Natural history of mitochondrial disorders: a systematic review

Abstract

The natural history of a disease defines the age of onset, presenting features, clinical phenotype, morbidity and mortality outcomes of disease that is unmodified by treatments. A clear understanding of the natural history of mitochondrial disorders is essential for establishing genotype-phenotype–prognosis correlations. We performed a systematic review of the reported natural history of mitochondrial disease by searching the literature for all published natural history studies containing at least 20 individuals. We defined a phenotype as ‘common’ if it was observed in ≥30% of cases in a study, thereby highlighting common and uncommon phenotypes for each disorder. Thirty-seven natural history studies were identified encompassing 29 mitochondrial disease entities.

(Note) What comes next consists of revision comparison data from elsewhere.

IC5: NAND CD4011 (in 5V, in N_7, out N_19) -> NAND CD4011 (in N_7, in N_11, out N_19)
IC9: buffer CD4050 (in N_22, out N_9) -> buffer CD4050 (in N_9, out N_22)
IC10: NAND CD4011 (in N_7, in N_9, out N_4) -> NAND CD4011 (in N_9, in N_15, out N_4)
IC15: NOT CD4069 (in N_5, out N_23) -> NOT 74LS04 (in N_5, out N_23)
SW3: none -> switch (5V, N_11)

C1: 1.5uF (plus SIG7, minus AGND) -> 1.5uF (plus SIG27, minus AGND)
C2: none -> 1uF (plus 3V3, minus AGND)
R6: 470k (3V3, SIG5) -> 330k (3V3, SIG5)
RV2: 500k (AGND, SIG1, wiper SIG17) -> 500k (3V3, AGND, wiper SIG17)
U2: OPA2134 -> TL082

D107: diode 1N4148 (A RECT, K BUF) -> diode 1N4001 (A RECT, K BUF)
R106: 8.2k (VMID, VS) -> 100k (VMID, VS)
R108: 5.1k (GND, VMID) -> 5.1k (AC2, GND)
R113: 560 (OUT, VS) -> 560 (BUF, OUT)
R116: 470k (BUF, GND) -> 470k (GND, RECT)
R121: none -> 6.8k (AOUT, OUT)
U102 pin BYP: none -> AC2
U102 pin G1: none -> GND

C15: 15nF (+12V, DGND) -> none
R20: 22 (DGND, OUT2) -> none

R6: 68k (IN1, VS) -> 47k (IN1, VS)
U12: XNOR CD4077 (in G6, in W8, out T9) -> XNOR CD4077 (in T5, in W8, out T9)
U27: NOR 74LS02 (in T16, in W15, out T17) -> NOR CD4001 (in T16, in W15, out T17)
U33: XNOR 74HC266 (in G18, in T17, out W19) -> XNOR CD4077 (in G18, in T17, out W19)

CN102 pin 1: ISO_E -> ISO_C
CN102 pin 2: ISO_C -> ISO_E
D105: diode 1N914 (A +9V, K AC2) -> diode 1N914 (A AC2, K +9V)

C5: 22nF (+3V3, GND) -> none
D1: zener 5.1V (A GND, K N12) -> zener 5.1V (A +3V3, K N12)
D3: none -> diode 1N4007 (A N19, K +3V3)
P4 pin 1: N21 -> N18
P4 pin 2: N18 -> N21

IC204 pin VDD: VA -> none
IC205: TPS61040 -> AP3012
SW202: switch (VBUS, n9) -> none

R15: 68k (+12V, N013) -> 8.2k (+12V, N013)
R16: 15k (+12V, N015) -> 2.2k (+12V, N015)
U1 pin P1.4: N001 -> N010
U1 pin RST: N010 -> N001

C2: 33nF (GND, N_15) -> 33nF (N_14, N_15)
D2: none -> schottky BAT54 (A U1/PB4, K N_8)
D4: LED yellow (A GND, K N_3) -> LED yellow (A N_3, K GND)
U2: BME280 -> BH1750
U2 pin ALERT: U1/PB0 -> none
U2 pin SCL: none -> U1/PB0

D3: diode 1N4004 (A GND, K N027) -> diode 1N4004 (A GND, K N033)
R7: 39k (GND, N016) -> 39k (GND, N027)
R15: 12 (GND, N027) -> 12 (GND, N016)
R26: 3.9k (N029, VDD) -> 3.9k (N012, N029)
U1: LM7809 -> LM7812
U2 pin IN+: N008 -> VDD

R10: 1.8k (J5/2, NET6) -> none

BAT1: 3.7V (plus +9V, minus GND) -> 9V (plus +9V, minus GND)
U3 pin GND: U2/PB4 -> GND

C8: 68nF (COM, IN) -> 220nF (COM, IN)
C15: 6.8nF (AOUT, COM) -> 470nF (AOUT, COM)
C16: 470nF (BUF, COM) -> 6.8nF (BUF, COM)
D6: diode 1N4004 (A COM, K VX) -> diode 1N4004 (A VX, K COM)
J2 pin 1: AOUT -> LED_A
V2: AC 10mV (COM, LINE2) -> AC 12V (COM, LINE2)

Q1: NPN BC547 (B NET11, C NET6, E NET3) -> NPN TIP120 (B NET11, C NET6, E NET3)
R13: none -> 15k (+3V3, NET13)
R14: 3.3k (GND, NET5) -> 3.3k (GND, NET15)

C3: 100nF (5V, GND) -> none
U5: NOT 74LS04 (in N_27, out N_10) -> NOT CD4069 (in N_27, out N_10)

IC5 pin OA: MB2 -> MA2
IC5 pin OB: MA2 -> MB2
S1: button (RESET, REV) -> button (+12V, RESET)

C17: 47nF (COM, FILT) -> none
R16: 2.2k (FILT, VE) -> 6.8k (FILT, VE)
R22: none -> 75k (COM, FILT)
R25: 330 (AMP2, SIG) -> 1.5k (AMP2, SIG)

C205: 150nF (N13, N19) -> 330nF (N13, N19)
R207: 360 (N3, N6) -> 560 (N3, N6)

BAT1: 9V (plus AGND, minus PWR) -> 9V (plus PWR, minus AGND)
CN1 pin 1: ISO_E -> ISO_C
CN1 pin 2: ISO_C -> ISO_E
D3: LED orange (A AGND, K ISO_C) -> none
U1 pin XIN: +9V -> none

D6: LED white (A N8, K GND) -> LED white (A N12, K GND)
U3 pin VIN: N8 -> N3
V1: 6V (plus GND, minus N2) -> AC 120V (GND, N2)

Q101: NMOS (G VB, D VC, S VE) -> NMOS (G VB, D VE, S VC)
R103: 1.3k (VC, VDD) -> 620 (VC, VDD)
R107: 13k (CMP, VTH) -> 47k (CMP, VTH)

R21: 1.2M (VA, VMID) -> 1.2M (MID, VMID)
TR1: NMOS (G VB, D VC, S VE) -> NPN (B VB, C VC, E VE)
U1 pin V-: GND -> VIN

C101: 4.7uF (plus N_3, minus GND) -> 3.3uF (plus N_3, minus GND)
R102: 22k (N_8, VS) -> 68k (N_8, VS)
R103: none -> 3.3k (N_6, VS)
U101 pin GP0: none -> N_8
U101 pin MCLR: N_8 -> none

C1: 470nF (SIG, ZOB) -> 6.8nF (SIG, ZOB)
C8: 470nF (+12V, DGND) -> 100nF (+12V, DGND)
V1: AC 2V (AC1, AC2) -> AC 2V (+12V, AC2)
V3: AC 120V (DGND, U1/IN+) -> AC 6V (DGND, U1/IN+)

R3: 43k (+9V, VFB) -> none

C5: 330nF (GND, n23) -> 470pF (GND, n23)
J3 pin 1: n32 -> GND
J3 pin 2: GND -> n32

Fifty-nine percent of disorders had an onset before 18 months and 81% before 18 years. Most disorders had multisystemic involvement and most often affected were the central nervous system, eyes, gastrointestinal system, skeletal muscle, auditory system and the heart. Less frequent involvement was seen for respiratory, renal, endocrine, hepatic, haematological and genitourinary systems. Elevated lactate was the most frequent biochemical abnormality, seen in 72% of disorders. Age of death was <1 y in 13% of disorders, <5 y in 57% and <10 y in 74%. Disorders with high mortality rates were generally associated with earlier deaths. The most robust indicators of poor prognosis were early presentation of disease and truncating mutations. A thorough knowledge of natural history has helped to redefine diagnostic criteria for classical clinical syndromes and to establish a clinical baseline for comparison in single-arm clinical trials of novel therapies.